Parfum de femme
Fausto, un ancien capitaine d'infanterie, vit à Turin avec une vieille parente et un chat castré. Un accident, survenu sept ans auparavant au cours de grandes manoeuvres, lui a fait perdre la vue et la main gauche. L'armée met à sa disposition pendant une semaine Giovanni, un jeune soldat, qu'il surnomme aussitôt Ciccio et qu'il emmène dans un voyage de Turin à Naples.
Une interprétation géniale de Vittorio Gassman qui fut saluée à Cannes en 1975.
Dionysiaque, impérial, Vittorio Gassman plane comme un orage sur le reste de la distribution. Il a ses formidables coups de tonnerre et ses averses brutales, ses ombres menaçantes, ses brèches de lumière. Cet aveugle féroce qui se croit avili par son infirmité, qui traque la beauté des femmes à l'odeur, les hume comme des fleurs et les renifle comme un chien, c'est peut-être le rôle de sa vie, le plus subtil, le plus chavirant.
Fascinée, la caméra le suit dans toutes ses outrances. A ses côtés, le petit enseigne paraît étrangement neutre, vierge.

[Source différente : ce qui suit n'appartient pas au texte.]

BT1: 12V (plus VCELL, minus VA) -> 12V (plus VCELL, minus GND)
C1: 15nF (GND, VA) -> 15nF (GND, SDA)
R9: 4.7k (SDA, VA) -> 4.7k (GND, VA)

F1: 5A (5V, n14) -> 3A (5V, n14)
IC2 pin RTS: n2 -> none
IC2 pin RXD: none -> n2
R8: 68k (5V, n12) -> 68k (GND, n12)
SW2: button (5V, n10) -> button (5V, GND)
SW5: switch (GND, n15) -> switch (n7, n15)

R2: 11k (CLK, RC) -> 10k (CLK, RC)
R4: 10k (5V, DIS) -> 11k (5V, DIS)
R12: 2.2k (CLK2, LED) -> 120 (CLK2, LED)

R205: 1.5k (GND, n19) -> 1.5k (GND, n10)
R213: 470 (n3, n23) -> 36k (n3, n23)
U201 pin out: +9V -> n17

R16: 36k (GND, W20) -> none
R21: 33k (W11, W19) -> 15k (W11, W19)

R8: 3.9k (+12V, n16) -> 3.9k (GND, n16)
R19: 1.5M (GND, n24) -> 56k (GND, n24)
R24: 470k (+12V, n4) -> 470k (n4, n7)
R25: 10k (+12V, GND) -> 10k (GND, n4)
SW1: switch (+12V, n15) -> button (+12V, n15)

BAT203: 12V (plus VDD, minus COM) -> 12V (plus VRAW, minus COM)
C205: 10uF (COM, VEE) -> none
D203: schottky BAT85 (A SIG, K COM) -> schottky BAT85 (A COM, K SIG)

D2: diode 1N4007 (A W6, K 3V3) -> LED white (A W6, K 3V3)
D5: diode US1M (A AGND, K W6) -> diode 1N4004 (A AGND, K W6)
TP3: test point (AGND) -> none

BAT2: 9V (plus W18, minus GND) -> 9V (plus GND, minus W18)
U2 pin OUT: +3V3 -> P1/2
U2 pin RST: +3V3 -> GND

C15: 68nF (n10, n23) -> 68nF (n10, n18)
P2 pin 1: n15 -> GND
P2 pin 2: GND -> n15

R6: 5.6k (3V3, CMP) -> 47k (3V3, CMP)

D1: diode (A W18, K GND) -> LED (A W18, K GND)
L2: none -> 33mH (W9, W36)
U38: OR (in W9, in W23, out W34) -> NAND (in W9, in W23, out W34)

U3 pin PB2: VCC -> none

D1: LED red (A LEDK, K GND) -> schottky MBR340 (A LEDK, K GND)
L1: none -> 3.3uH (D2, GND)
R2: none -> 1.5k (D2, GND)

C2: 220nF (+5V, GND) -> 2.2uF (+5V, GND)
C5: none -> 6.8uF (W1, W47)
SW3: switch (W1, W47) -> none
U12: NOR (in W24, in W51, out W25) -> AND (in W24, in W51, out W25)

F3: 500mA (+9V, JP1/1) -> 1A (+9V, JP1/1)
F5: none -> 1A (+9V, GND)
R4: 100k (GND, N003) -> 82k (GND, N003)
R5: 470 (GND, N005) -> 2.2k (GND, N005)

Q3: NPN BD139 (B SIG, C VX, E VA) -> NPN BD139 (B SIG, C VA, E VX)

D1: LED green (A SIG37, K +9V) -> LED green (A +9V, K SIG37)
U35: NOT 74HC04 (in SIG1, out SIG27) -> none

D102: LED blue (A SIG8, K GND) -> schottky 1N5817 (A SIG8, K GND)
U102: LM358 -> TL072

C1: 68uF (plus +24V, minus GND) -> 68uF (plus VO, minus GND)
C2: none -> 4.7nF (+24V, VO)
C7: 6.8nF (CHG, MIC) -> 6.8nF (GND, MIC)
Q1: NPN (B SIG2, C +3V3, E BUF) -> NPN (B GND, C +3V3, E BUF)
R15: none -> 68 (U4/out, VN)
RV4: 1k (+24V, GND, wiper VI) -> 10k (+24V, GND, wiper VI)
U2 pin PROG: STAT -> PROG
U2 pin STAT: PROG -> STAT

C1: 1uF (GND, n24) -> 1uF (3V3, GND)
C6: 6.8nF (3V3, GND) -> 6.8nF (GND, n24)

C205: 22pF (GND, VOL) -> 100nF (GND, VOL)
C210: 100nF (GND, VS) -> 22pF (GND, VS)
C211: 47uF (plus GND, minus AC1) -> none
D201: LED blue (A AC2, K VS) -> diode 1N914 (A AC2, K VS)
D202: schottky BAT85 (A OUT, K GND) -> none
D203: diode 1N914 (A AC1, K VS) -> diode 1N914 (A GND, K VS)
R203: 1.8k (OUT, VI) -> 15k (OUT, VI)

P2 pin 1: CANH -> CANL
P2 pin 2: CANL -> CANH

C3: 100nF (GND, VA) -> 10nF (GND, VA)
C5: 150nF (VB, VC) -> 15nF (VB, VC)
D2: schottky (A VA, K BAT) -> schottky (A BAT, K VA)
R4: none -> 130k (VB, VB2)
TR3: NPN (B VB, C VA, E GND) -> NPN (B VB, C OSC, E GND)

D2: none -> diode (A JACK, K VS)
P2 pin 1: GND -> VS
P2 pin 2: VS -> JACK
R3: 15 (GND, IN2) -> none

Un « puceau », un être neuf, face à ce grand blessé de la vie, mais aussi une sorte de réflecteur, un témoin, un double du spectateur. A travers l'équipée de ce drôle de tandem, Dino Risi livre une mordante satire de moeurs à l'italienne, bouffonne jusqu'au vertige, mais aussi une réflexion fébrile sur la souffrance, le dégoût de soi, la peur d'aimer et d'espérer. Et ce chef-d'oeuvre déroutant, ricanant, révèle sa seconde nature : un romantisme farouche, douloureux, bouleversant.